Unfortunately, we live in the age of identity politics, which sees only a homogenous ‘Muslim community’, led and represented by theocrats and Islamists. It ignores and even vilifies the social and political movements and dissent taking place ‘within’ – so some feminist groups end up siding with Islamic groups, which they believe are the ‘authentic’ voices of the ‘Muslim community’ rather than with us. Every feminist, however, is duty-bound to stand with the witches, heretics and blasphemers of the ‘Muslim community’ and not the sharia judges, ‘community leaders’ and parasitical imams. If you only care about ‘group rights’ when it comes to minorities, the rights of individuals – those labelled disobedient women, transgressive women, whores, troublemakers and the corrupt – are of no interest to you. This is a politics of betrayal.
Are there particular issues around women leaving Islam?
All religions, in my opinion, are anti-women. When it comes to Islam, controlling women is the most visible aspect of the control and rule of theocrats, which is why the Islamists are so obsessed with women’s veil and segregation and their erasure from public space. I think this is also why women are at the frontlines of resistance. They are the first targets; even the slightest transgression visibly erodes theocratic control. This is why in Iran, women who defy compulsory veiling rules are sentenced to decades in prison. Women’s transgression is the biggest threat to theocracies and clerics. The fight against Islam and Islamism in particular is a female one. That is why women are so prominent and will continue to be so.
One of the campaigning points of CEMB is to challenge the use of sharia law in the UK through the One Law For All campaign. Why did you launch this project and what are its aims?
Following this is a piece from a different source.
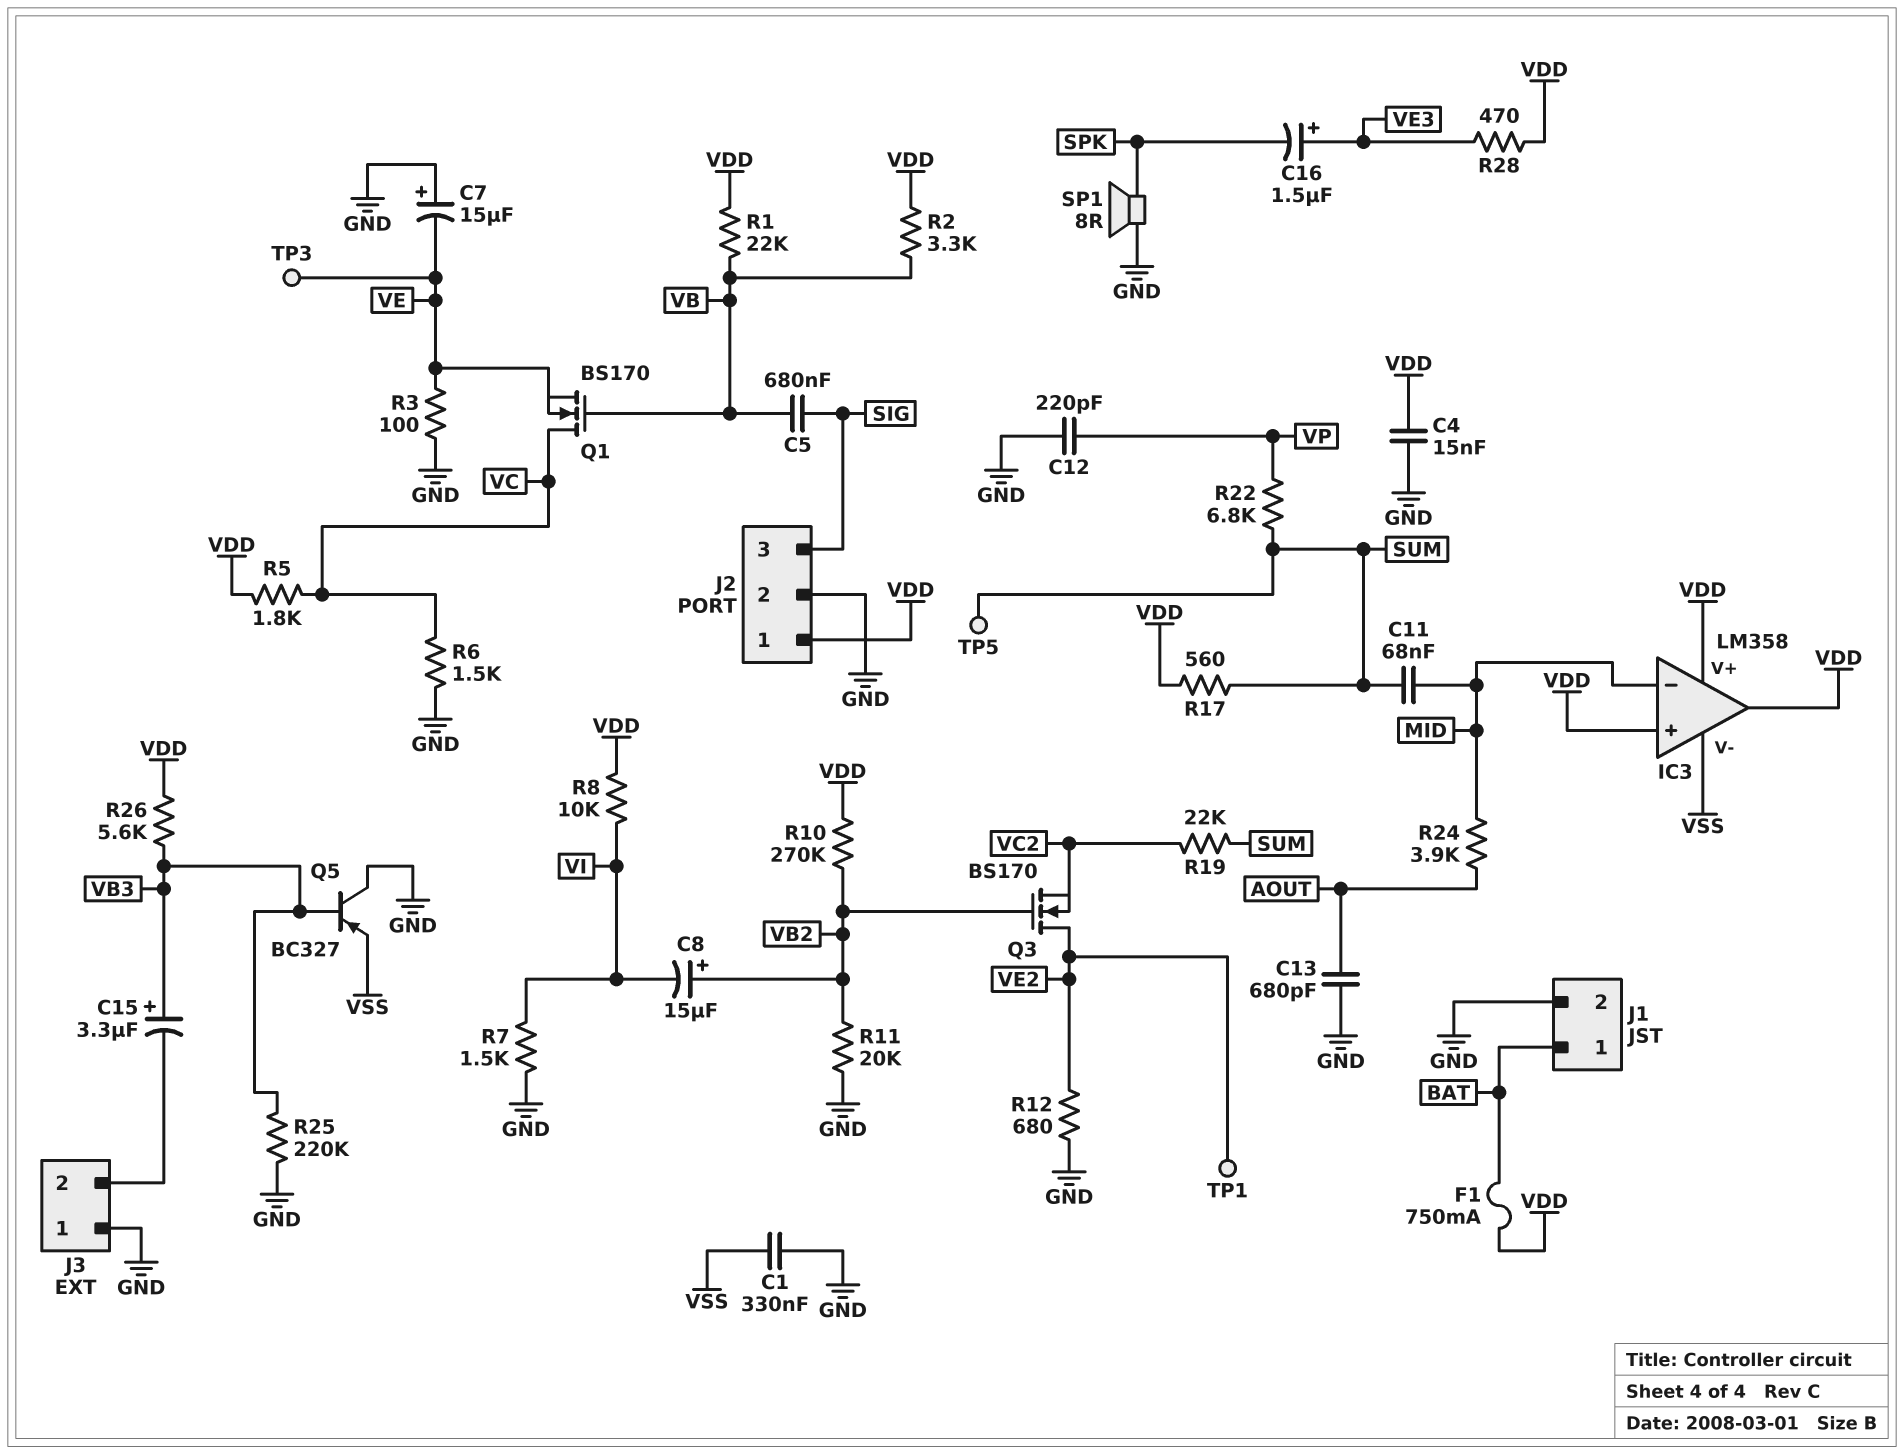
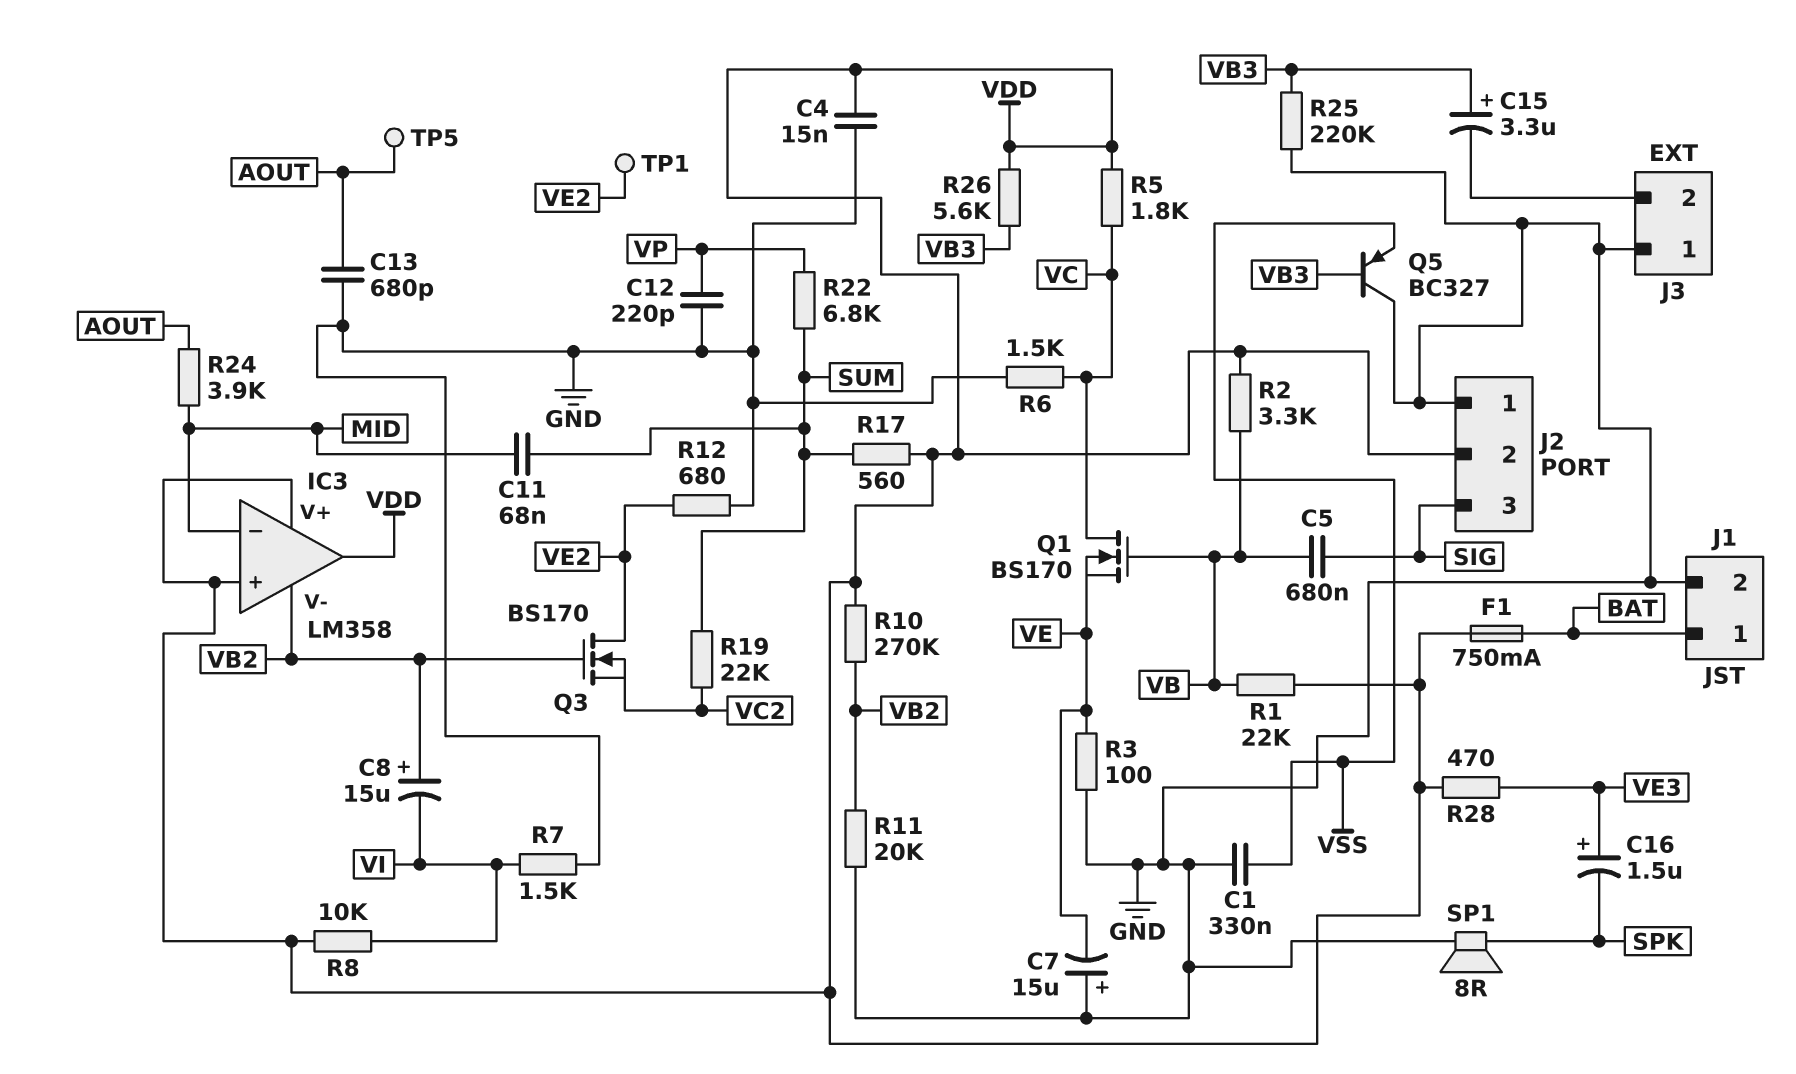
IC3 pin V-: VSS -> VB2
J2 pin 1: VDD -> GND
J2 pin 2: GND -> VDD
TP3: test point (VE) -> none
TP5: test point (SUM) -> test point (AOUT)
Religious laws, including sharia, are at best discriminatory against women; at worst, they are inhuman and brutal. The fact that minority women are railroaded into losing their rights in the family in sharia courts in Britain should be a human rights scandal but unfortunately, it isn’t. Like the fight for the rights of ex-Muslims, the fight for the rights of minority women from Muslim backgrounds is considered ‘Islamophobic’ by many, so black and minority ethnic women are very much on their own in the fight for equal rights. Women’s rights in the family have been fought for by the women’s liberation movement. They belong to all women, including minority women.
How did growing up in Iran shape your political understandings? What do you think the future is for that country?
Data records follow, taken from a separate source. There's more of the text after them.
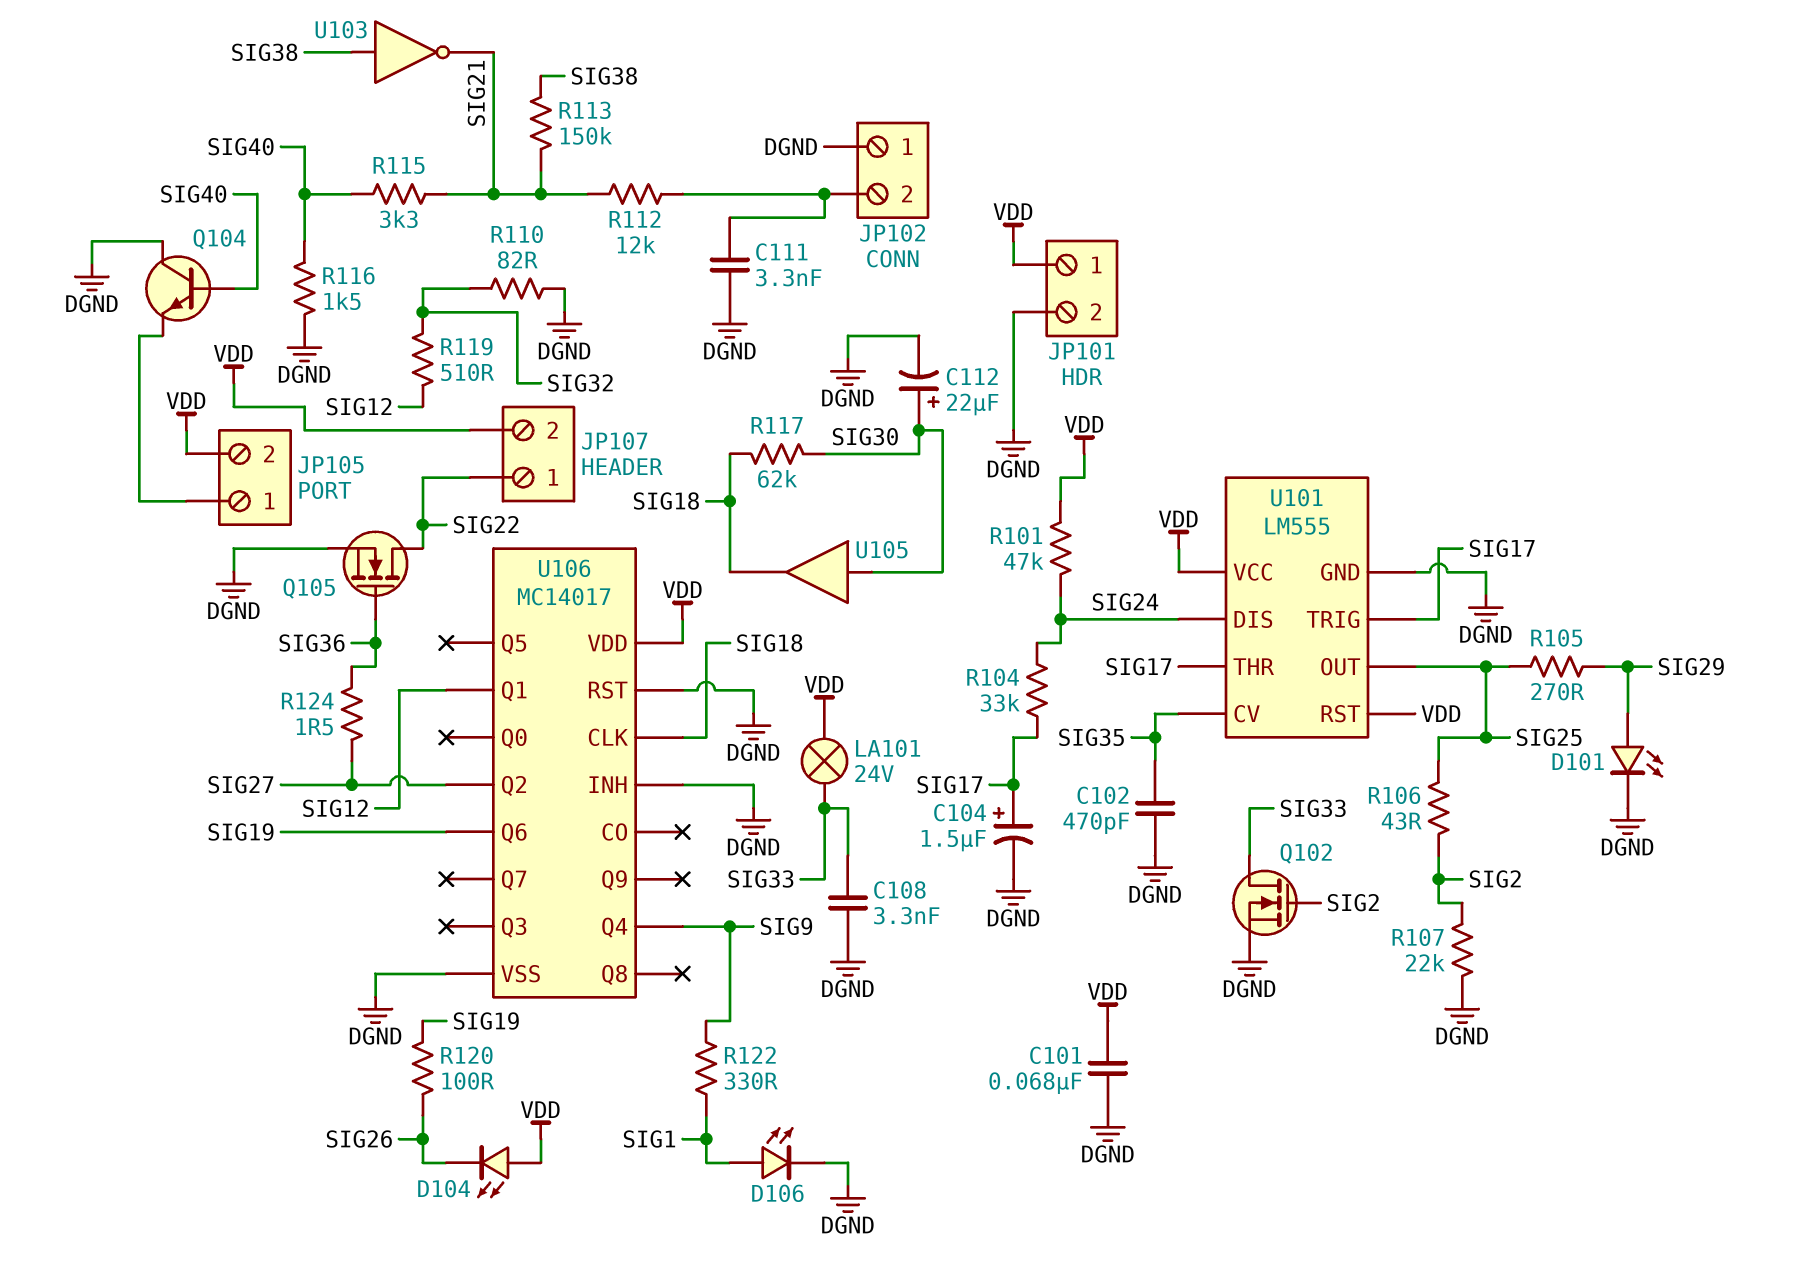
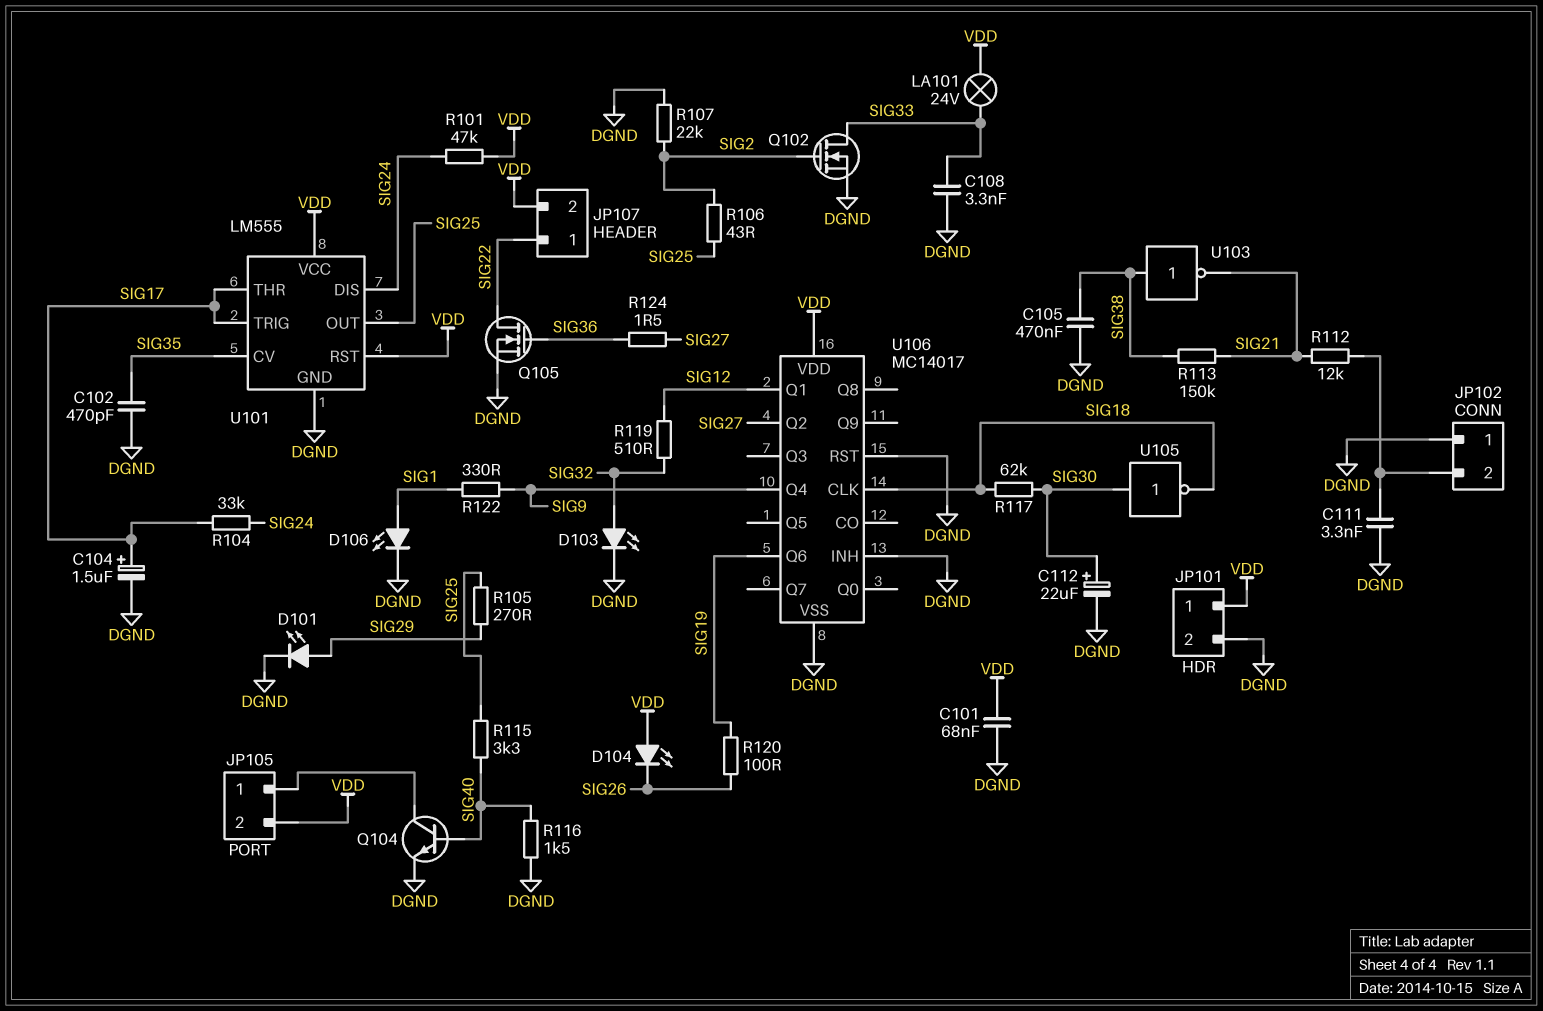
C105: none -> 470nF (DGND, SIG38)
D103: none -> LED (A SIG32, K DGND)
Q104: NPN (B SIG40, C DGND, E JP105/1) -> NPN (B SIG40, C JP105/1, E DGND)
R110: 82 (DGND, SIG32) -> none
R115: 3.3k (SIG21, SIG40) -> 3.3k (SIG25, SIG40)
U105: buffer (in SIG30, out SIG18) -> NOT (in SIG30, out SIG18)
My politics were shaped by the Iranian revolution and by worker-communism. The Iranian revolution was not an Islamic one; it was expropriated by the Islamists who went on to slaughter an entire generation to secure their rule. To me, that revolution is unfinished and we see it clearly in social and political and working-class movements in Iran. Women are at the forefront of this struggle for change. The future revolution of Iran is clearly a female one. Iran has a chance to become another centre of feminism and secularism in the region. Like Rojava, a centre of secular space and feminist enlightenment in a war zone. I wonder though how it will be able to garner the international solidarity it deserves, when so many are stuck in identity politics and cannot fathom what real solidarity looks like.
Can you describe what you mean by secularism, and how you think secularism would benefit women?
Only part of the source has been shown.